ATMOSPHERIC SMOKE DETECTION SYSTEM
ARUN PRASATH I
M.Sc. (Decision and computing Sciences) – IVth year
Coimbatore Institute of Technology
Coimbatore, India
1933004mdcs@cit.edu.in
CHANDIA S
Assistant Professor
Dept. of Computing (DCS)
Coimbatore institute of technology
Coimbatore, India
schandia@cit.edu.in
GOWSIKKAN S
M.Sc. (Decision and computing Sciences) – IVth year
Coimbatore Institute of Technology
Coimbatore, India
1933014mdcs@cit.edu.in
HARISH S
M.Sc. (Decision and computing Sciences) – IVth year
Coimbatore Institute of Technology
Coimbatore, India
1933017mdcs@cit.edu.in
Abstract—The detection of smoke is a critical task in various applications, including fire detection and air pollution monitoring. Traditional smoke detection systems often rely on sensors that detect changes in temperature, humidity, and light, but these methods can be slow and prone to false alarms. In recent years, machine learning algorithms have shown promise in improving the accuracy and speed of smoke detection systems.

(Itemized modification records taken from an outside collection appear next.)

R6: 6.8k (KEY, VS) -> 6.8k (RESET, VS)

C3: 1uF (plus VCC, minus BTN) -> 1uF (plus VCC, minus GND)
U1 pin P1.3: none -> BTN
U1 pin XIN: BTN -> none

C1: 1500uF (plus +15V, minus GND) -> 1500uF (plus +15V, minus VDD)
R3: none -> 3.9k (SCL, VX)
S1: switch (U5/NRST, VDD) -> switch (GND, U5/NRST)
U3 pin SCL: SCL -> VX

Decision tree algorithms, in particular, are known for their ability to handle complex datasets and produce interpretable models, making them a promising approach for smoke detection. In this research, we investigate the use of decision tree algorithms for smoke detection and evaluate their performance in comparison to other machine learning algorithms. We use a dataset of smoke images and preprocess the data using feature extraction, normalization, and dimensionality reduction techniques. We train and evaluate decision tree models using different hyperparameters and feature selection techniques and compare their performance with other machine learning algorithms. Our experimental results show that the decision tree algorithm outperforms other machine learning algorithms in terms of accuracy and interpretability. We also show that feature selection and pruning techniques can further improve the performance of the decision tree model. Our research demonstrates the potential of decision tree algorithms for smoke detection and provides insights into their strengths and limitations.
Keywords—machine learning, random forest, prediction, decision tree.